Virtually Human: The Promise and the Peril of Digital Immortality

September 7, 2014
author |
Martine Rothblatt, Ray Kurzweil
year published |
2014

Virtually Human explores what the not too distant future will look like when cyberconsciousness — simulation of the human brain via software and computer technology—becomes part of our daily lives.  Meet Bina48, the world’s most sentient robot, commissioned by Martine Rothblatt and created by Hanson Robotics. Bina48 is a nascent Mindclone of Martine’s wife that can engage in conversation, answer questions, and even have spontaneous thoughts that are derived from multimedia data in a Mindfile created by the real Bina.

If you’re active on Twitter or Facebook, share photos through Instagram, or blogging regularly, you’re already on your way to creating a Mindfile — a digital database of your thoughts, memories, feelings, and opinions that is essentially a back-up copy of your mind. Soon, this Mindfile can be made conscious with special software — Mindware — that mimics the way human brains organize information, create emotions and achieve self-awareness.

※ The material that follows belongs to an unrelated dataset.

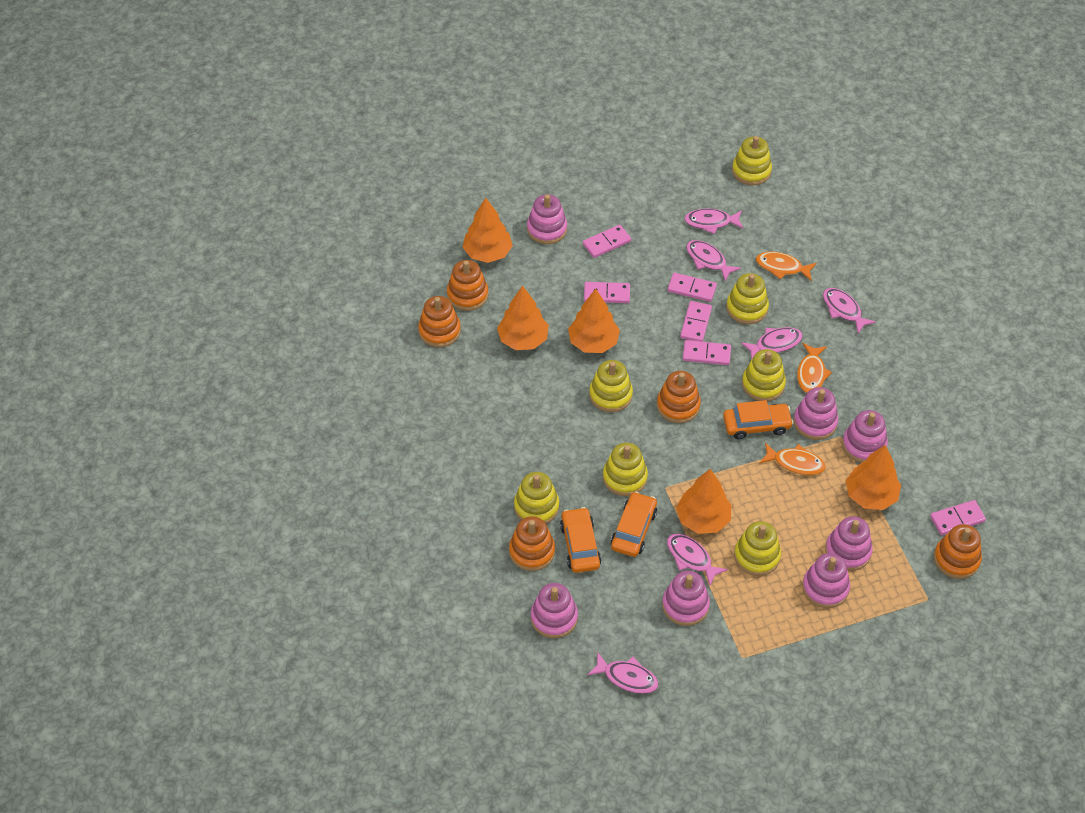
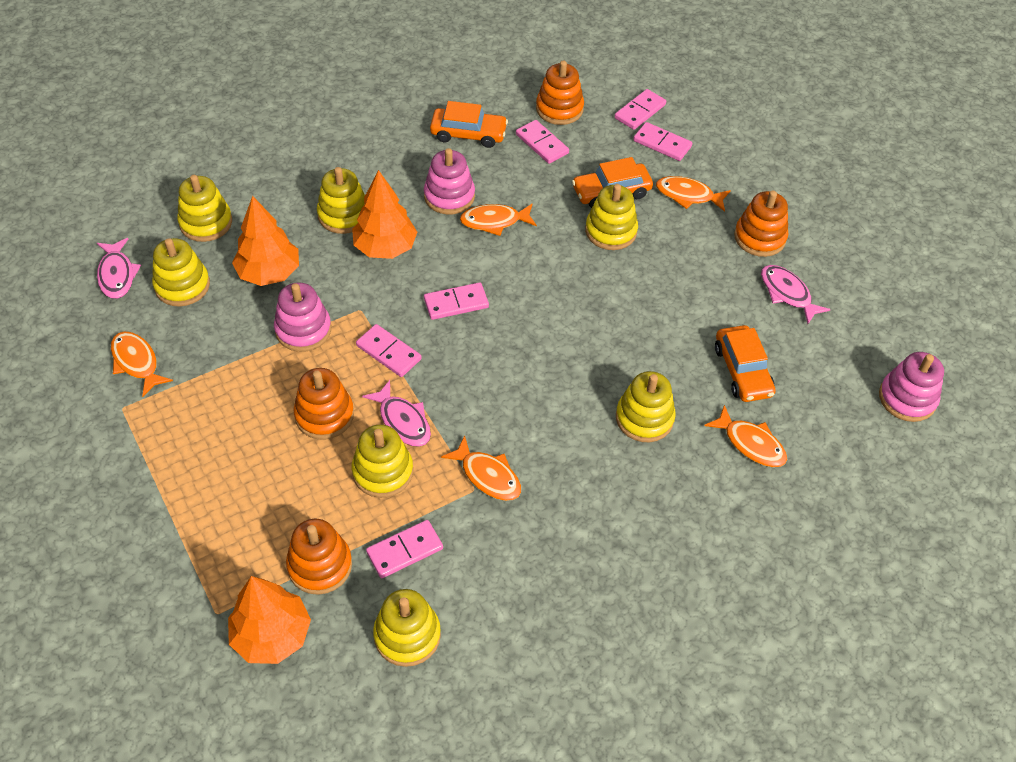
orange fish: 3 -> 5
orange stacking toy: 5 -> 4
orange tree: 5 -> 3
pink fish: 6 -> 3
pink stacking toy: 7 -> 3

This may sound like science-fiction, but the nascent technology already exists. Thousands of software engineers across the globe are working to create cyberconsciousness based on human consciousness and the Obama administration recently announced plans to invest in a decade-long Brain Activity Map project. Virtually Human is the only book to examine the ethical issues relating to cyberconsciousness and Rothblatt, with a PhD.